Canadian job growth rose by 10,100 in November, sharply weaker than the 108,300 gain in October and weaker than the 21,100 in September. The three-month average gain of 46,500 is far ahead of the 4,300 average over six months and better than the 30,700 average over 12 months. In percentage terms, total employment rose by 1.9% over 12 months
Goods sector employment shed 9,400 jobs in November after gaining 45,100 in October and losing 24,800 in September. The sector has been erratic in current months. However, good sector job gains have been slowing steadily from an average of 11,300 over 12 months to an average of 8,700 over six months, to 3,600 over three months. The sector has gained 3.5% over 12 months
Within the goods sector, manufacturing jobs rose by 18,500 in November, rose by 23,800 in October and fell by 27,500 in September. Manufacturing sector jobs are marginally lower over 12 months. Gains average a monthly rise of 6,900 over six months and 4,900 over three months. Over 12 months manufacturing jobs are lower by 0.1%.
Service sector jobs gain 19,600 over November, slower than the 63,200 for October and the 45,900 in September. Service sector job gains average 19,500 over 12 months. The average decline is 4,300 over six months but now has averaged gains of 42,900 over three months. Sector gains in services have also been relatively volatile; the sector has gained by 1.5% year over year.
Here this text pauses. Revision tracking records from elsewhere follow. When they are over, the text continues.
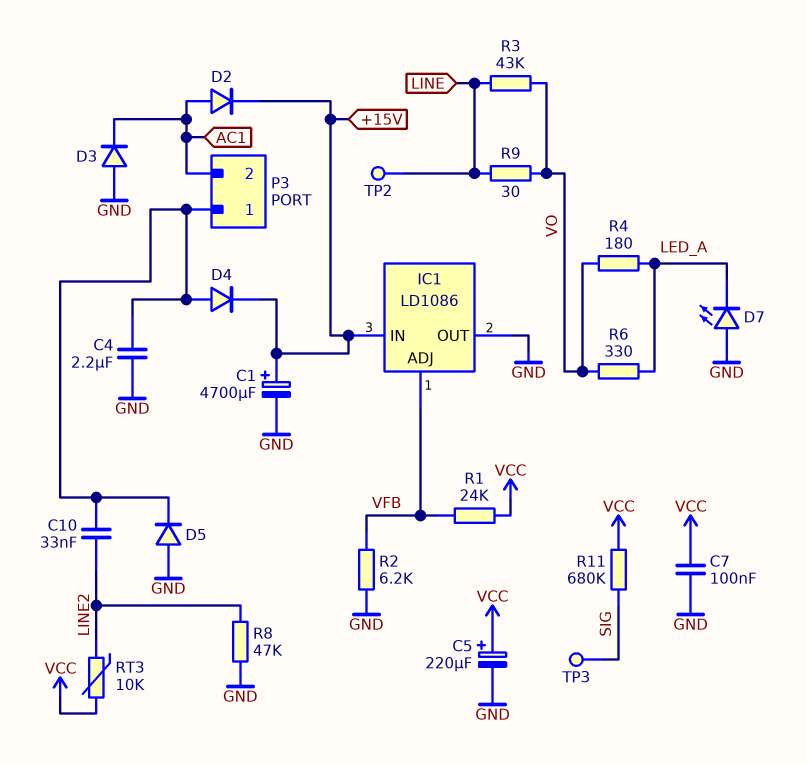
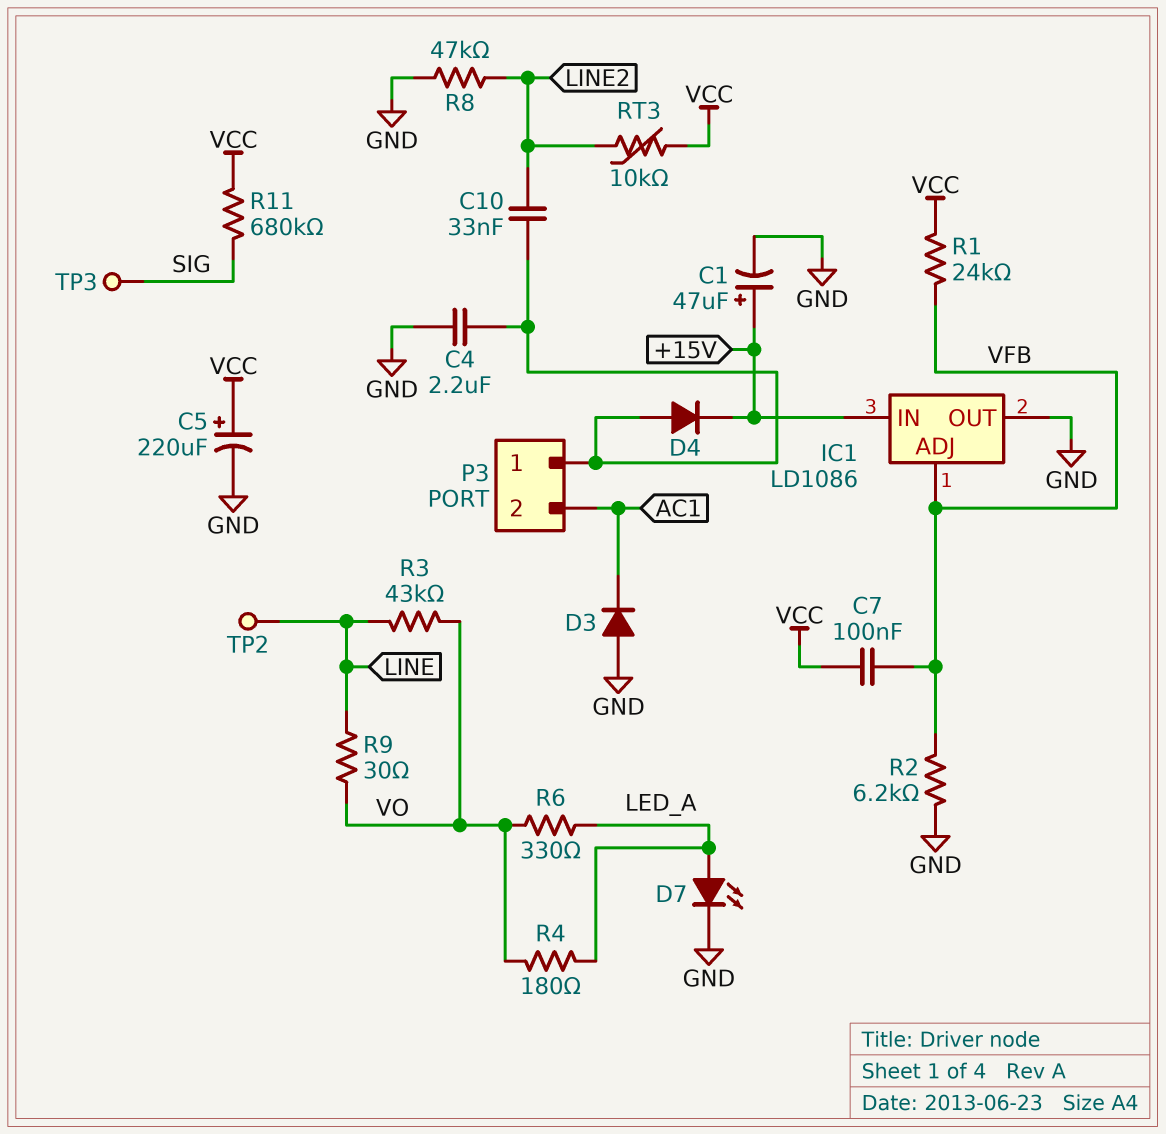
C1: 4700uF (plus +15V, minus GND) -> 47uF (plus +15V, minus GND)
C7: 100nF (GND, VCC) -> 100nF (VCC, VFB)
D2: diode (A AC1, K +15V) -> none
D5: diode (A GND, K P3/1) -> none
D7: LED (A GND, K LED_A) -> LED (A LED_A, K GND)

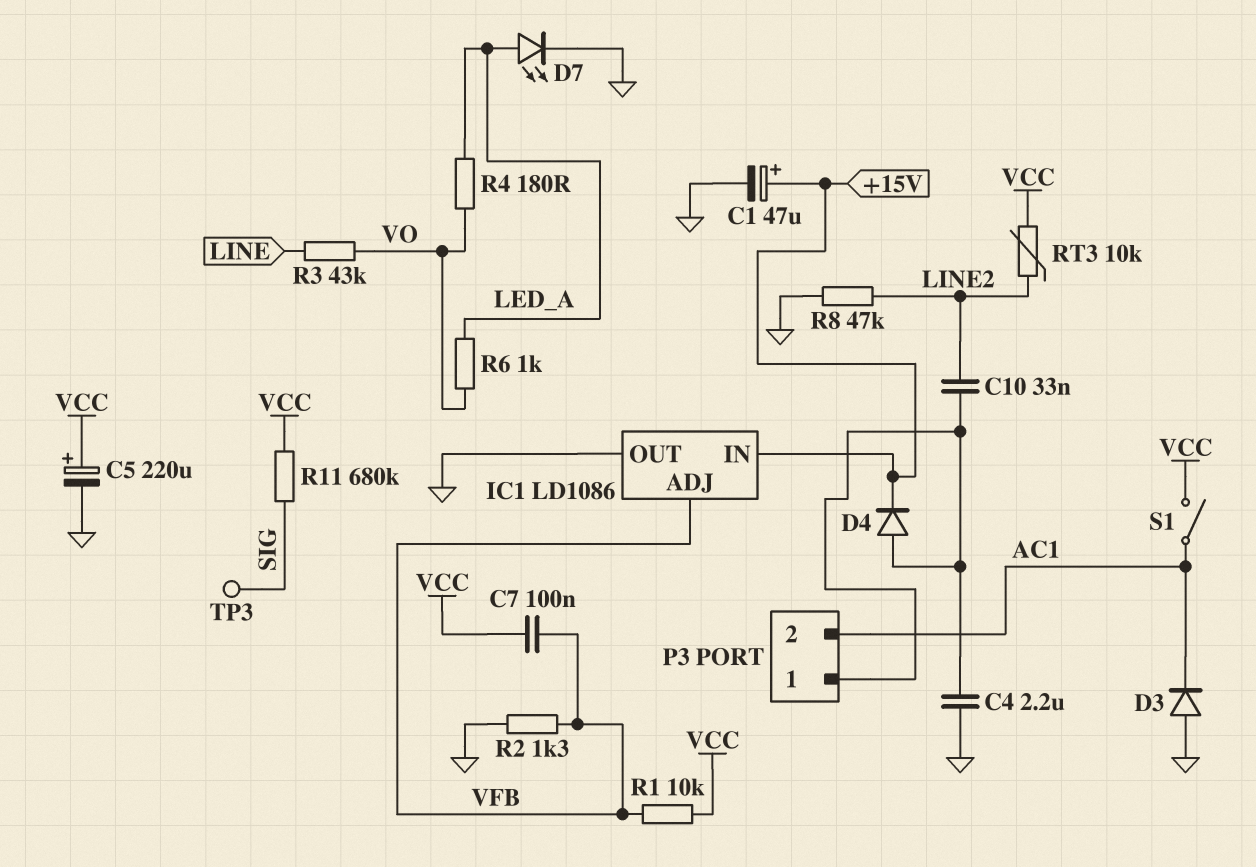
R1: 24k (VCC, VFB) -> 10k (VCC, VFB)
R2: 6.2k (GND, VFB) -> 1.3k (GND, VFB)
R6: 330 (LED_A, VO) -> 1k (LED_A, VO)
R9: 30 (LINE, VO) -> none
S1: none -> switch (AC1, VCC)
TP2: test point (LINE) -> none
Within the service sector, accommodation and food supply workers have seen the fastest growth at 6.7% over 12 months. Professional and technical jobs have been the next strongest, rising 5.6% over 12 months. Jobs in information and culture have grown at a 4.5% pace. At the other end of the spectrum, the services sector jobs in transportation have declined by 3.8% over 12 months; jobs in trade have declined by 2.7% over 12 months while gains in healthcare and service professionals have increased by only 0.6%. There have also been very small gains in management. The number of managers employed has grown by only 0.2%.
The labor force participation rate in Canada has moved slightly lower. Its 12-month average is 65.1%. Its three-month and six-month averages both are 64.8%, which is the same as its value in November. The participation rate has been relatively stable; however, it tends to the weak side. Over 12 months the unemployment rate has fallen by 1%; its 12-month average is 5.4% that fell to 5.1% over six months and averages 5.2% over three months although in November the unemployment rate is back down to 5.1%.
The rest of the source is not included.